Let a Thousand Schools Bloom
The New York Times ran an excellent article on Friday critiquing the idea that all students should attend college. A college education can certainly lead to a better career and higher pay for those who prosper in that academic environment, but for millions of others, it is ultimately a very expensive distraction:
The idea that four years of higher education will translate into a better job, higher earnings and a happier life — a refrain sure to be repeated this month at graduation ceremonies across the country — has been pounded into the heads of schoolchildren, parents and educators. But there’s an underside to that conventional wisdom. Perhaps no more than half of those who began a four-year bachelor’s degree program in the fall of 2006 will get that degree within six years, according to the latest projections from the Department of Education. (The figures don’t include transfer students, who aren’t tracked.)
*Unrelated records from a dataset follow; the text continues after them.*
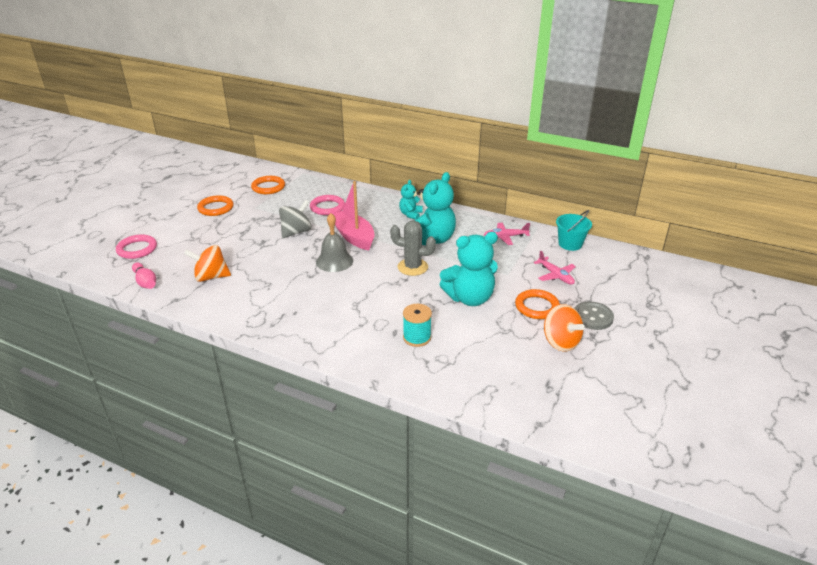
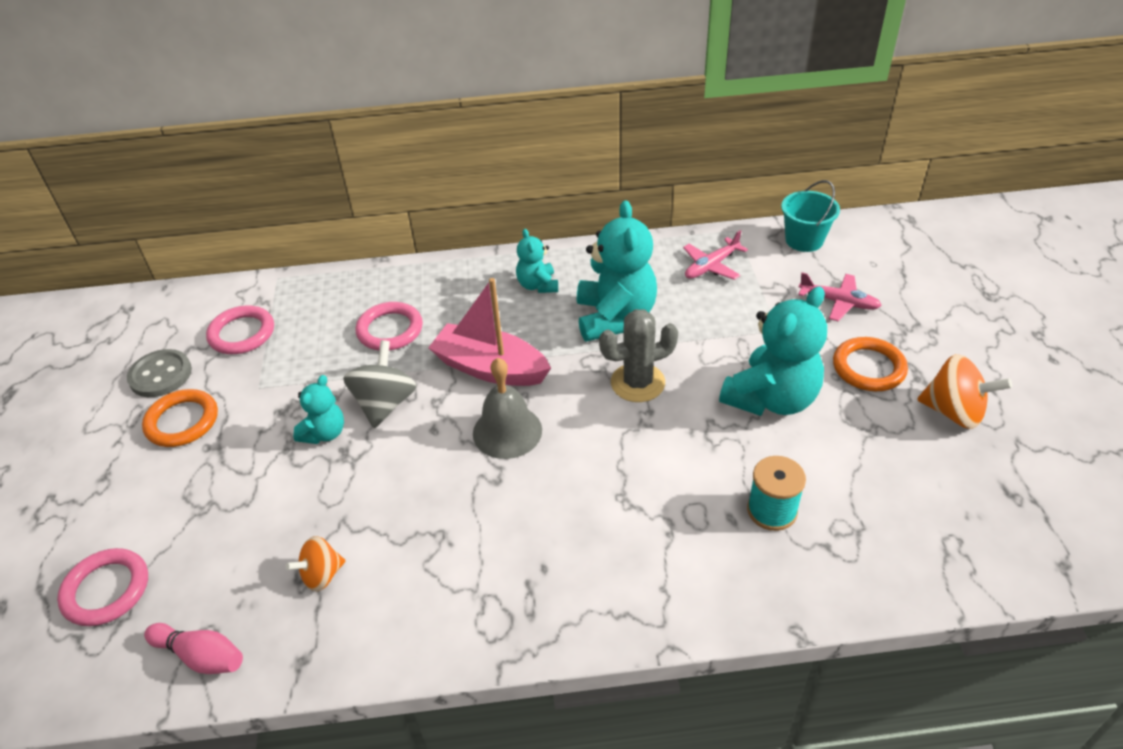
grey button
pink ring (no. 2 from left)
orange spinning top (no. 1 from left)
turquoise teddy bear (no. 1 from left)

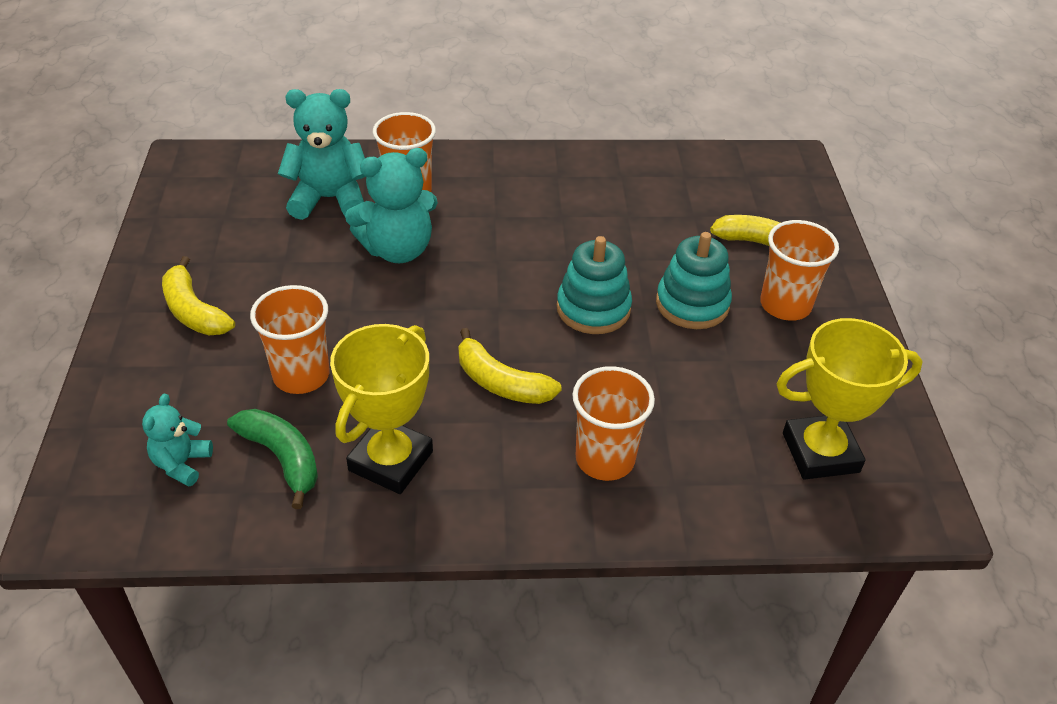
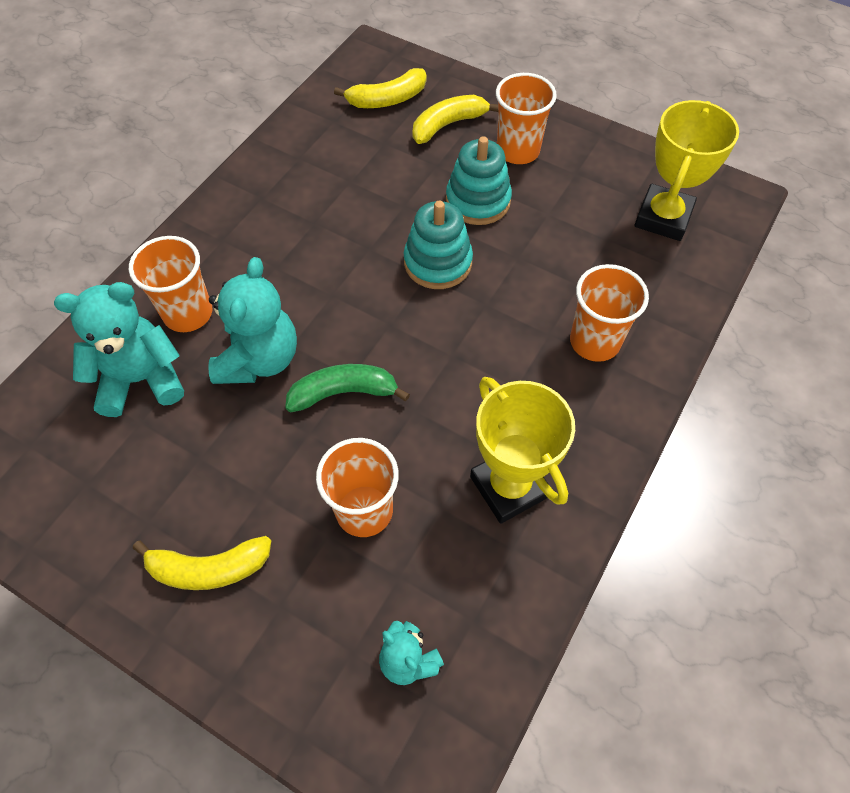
turquoise teddy bear (no. 1 from left)
green banana
yellow banana (no. 2 from left)

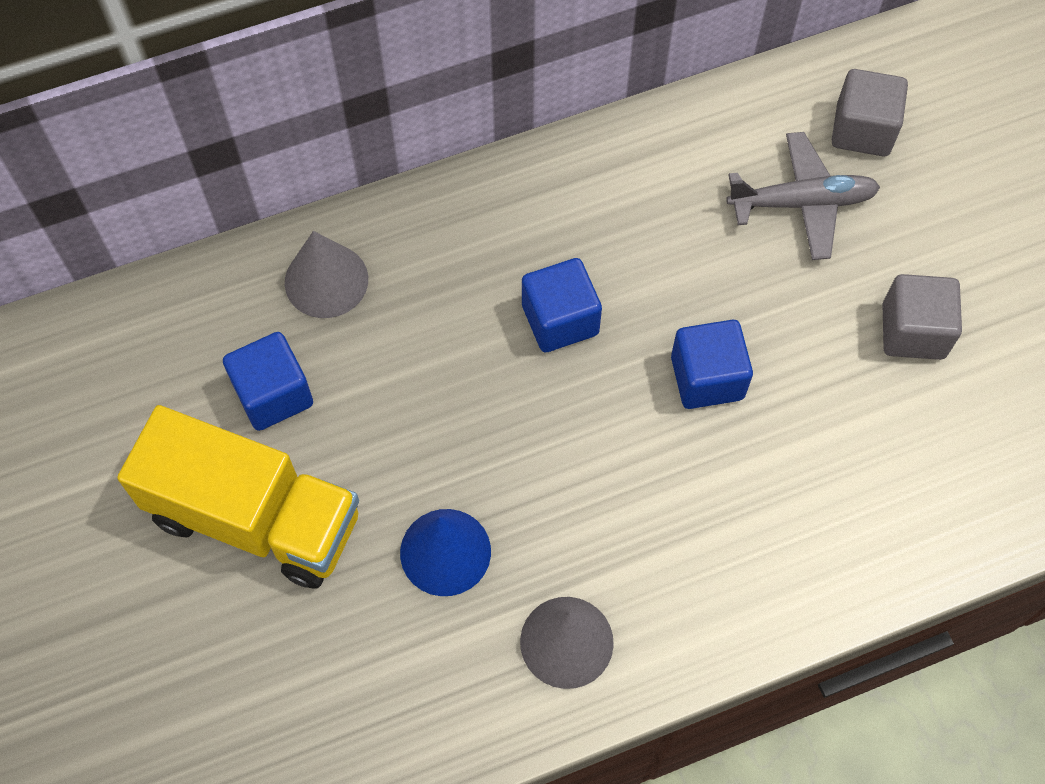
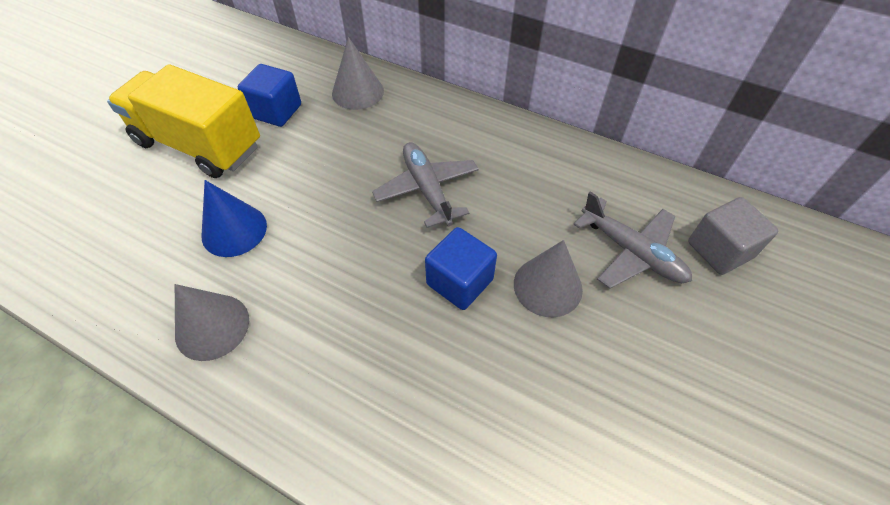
yellow truck
grey plane (no. 1 from left)
grey cone (no. 3 from left)
grey cube (no. 2 from left in the first image)

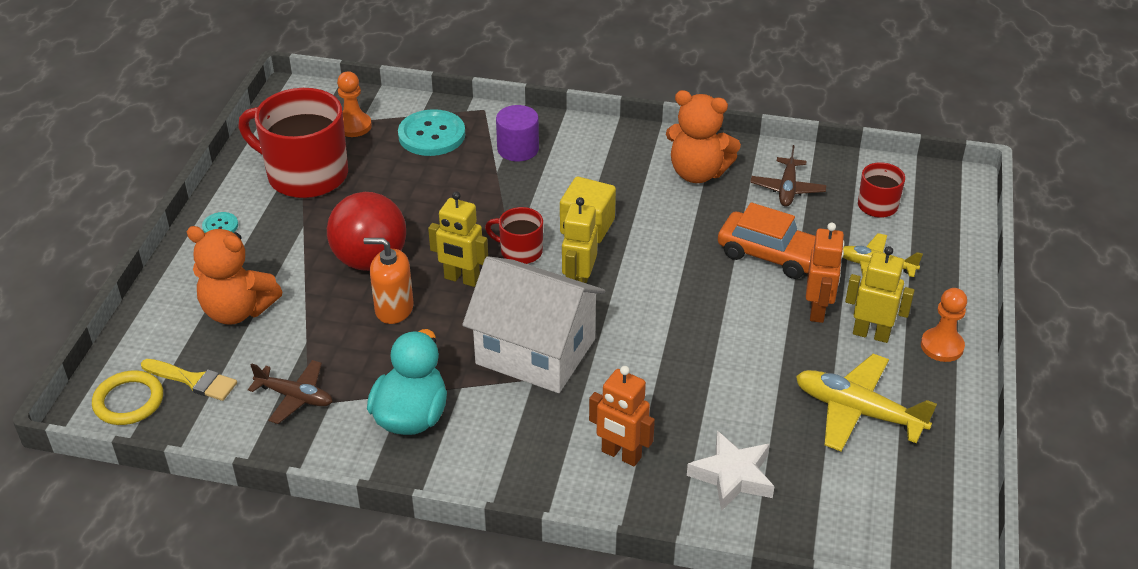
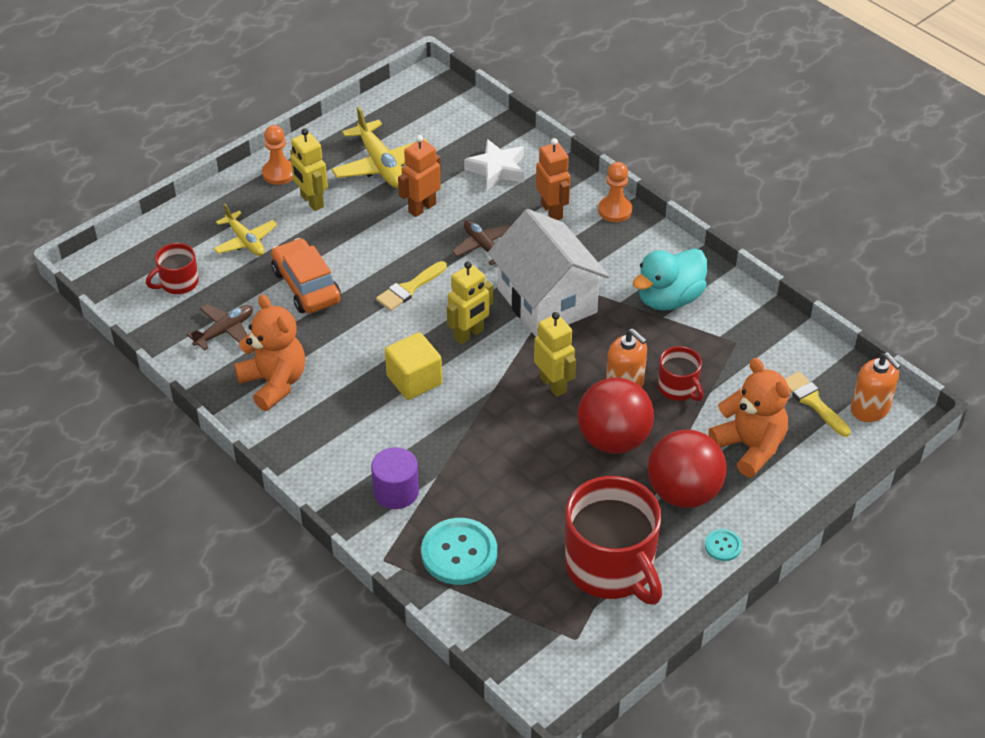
yellow brush (no. 1 from left)
orange robot (no. 1 from left)
brown plane (no. 2 from left)
orange pawn (no. 2 from left)
red ball (no. 2 from left)
red mug (no. 3 from left)
orange soap dispenser (no. 2 from left)

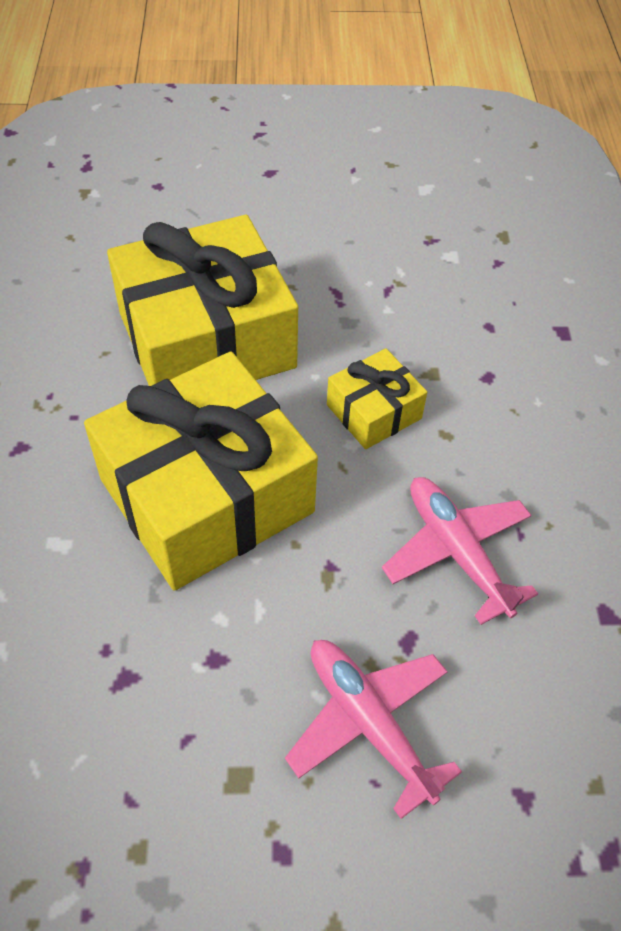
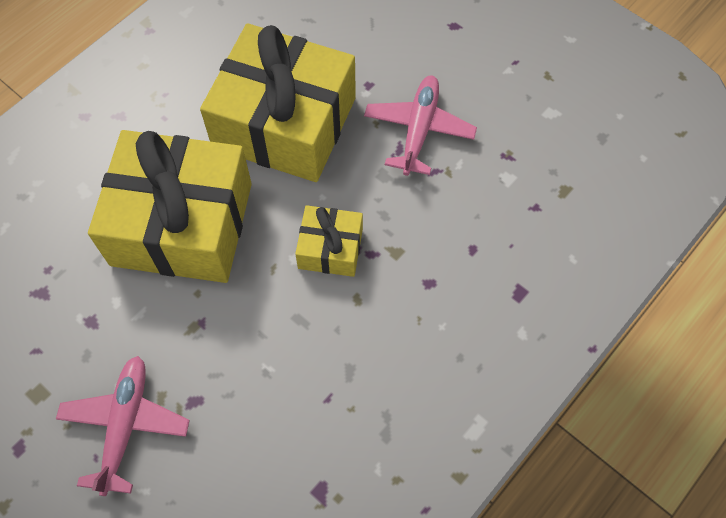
pink plane (no. 2 from left)

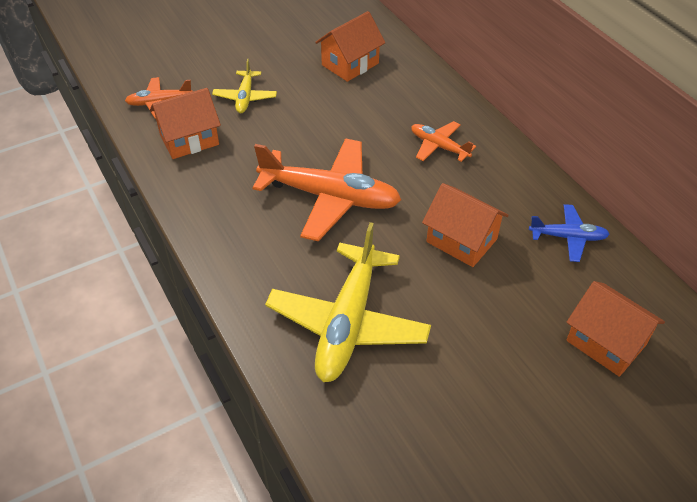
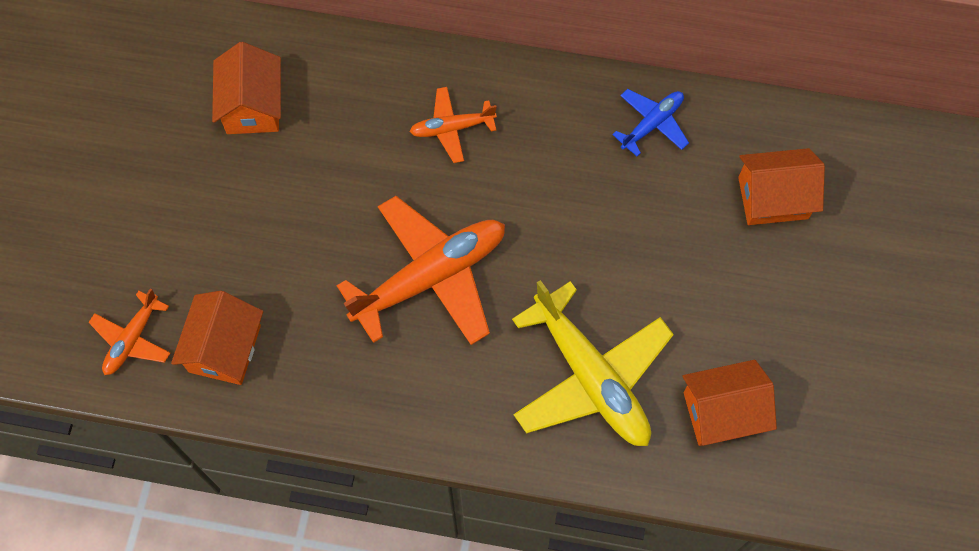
orange house (no. 3 from left)
yellow plane (no. 1 from left in the first image)

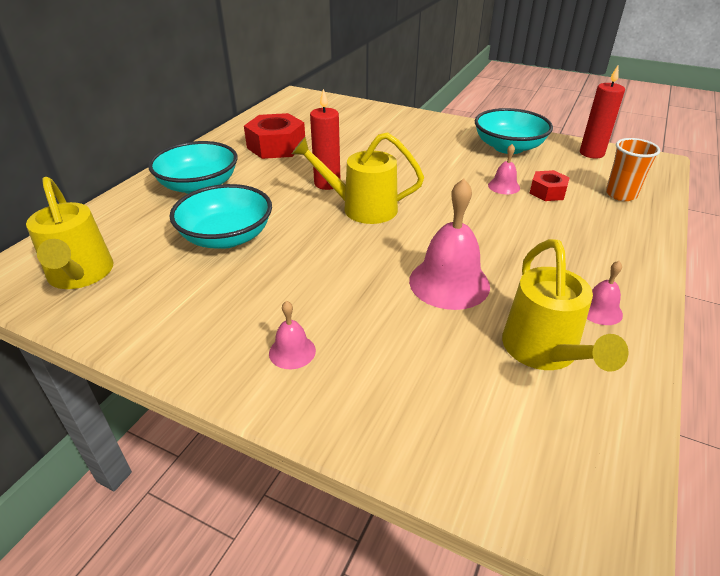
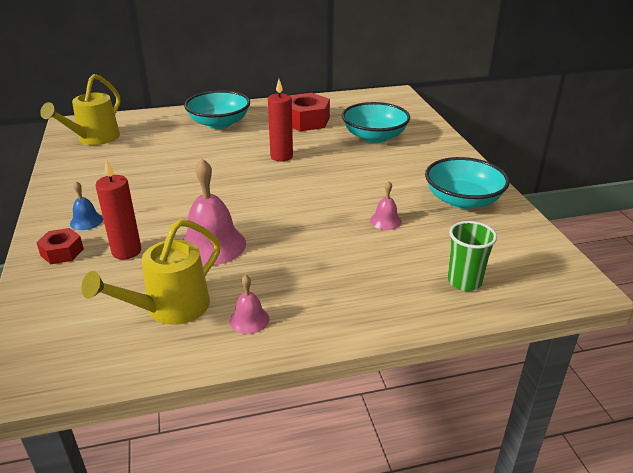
red nut (no. 1 from left)
blue bell
red candle (no. 1 from left)
turquoise bowl (no. 2 from left)
green cup
yellow watering can (no. 2 from left in the first image)

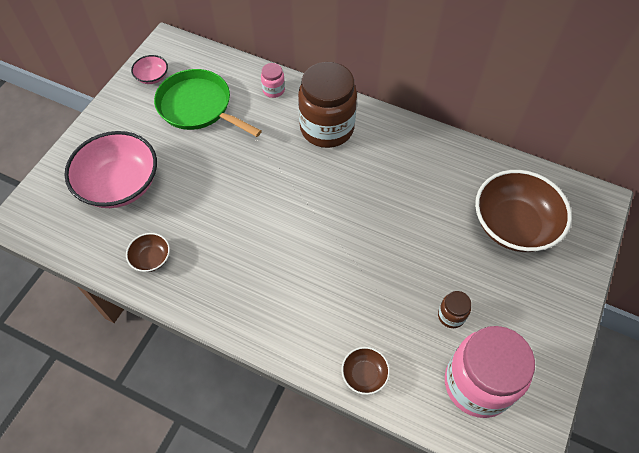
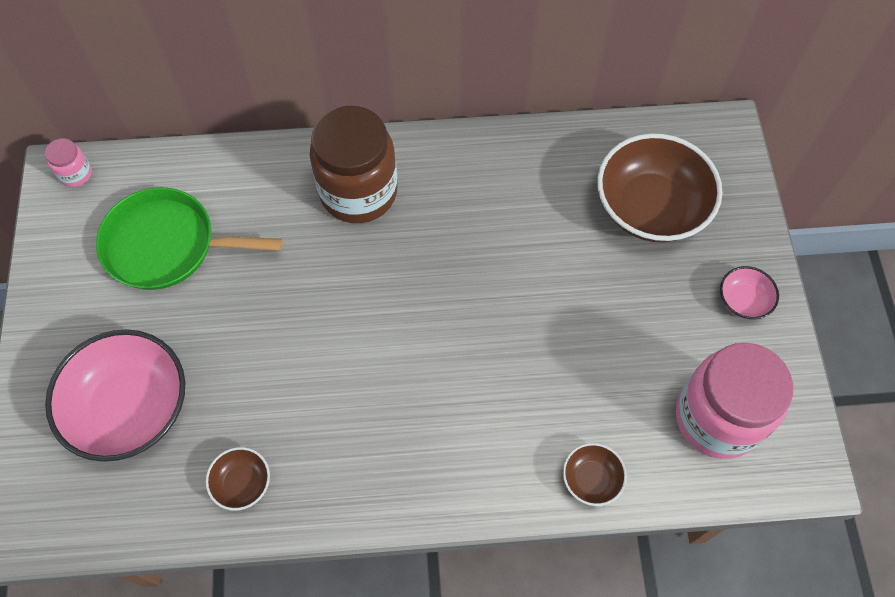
pink jar (no. 1 from left)
pink bowl (no. 2 from left)
brown jar (no. 2 from left in the first image)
For college students who ranked among the bottom quarter of their high school classes, the numbers are even more stark: 80 percent will probably never get a bachelor’s degree or even a two-year associate’s degree…
College degrees are simply not necessary for many jobs. Of the 30 jobs projected to grow at the fastest rate over the next decade in the United States, only seven typically require a bachelor’s degree, according to the Bureau of Labor Statistics.
Among the top 10 growing job categories, two require college degrees: accounting (a bachelor’s) and postsecondary teachers (a doctorate). But this growth is expected to be dwarfed by the need for registered nurses, home health aides, customer service representatives and store clerks. None of those jobs require a bachelor’s degree.
Despite the steady drumbeat from politicians and educators over the last 50 years, college is not the one true way in education. Training in a skilled trade and on-the-job experience are just as valid educational paths as college, and can be just as lucrative — often, more so. Government policy, both at the federal level and in Missouri, encourages people to attend college instead of pursuing other routes. We could both save money and achieve better outcomes if the government were to cut back on spending for colleges and shift some of that funding to need-based scholarships for trade schools.
The near single-minded focus on college as the best educational path is just another example of government’s tendency to impose a monolithic solution for a host of varied and complicated problems. Such problems can best be solved by a greater role for the market, which offers numerous alternative strategies for achieving similar goals.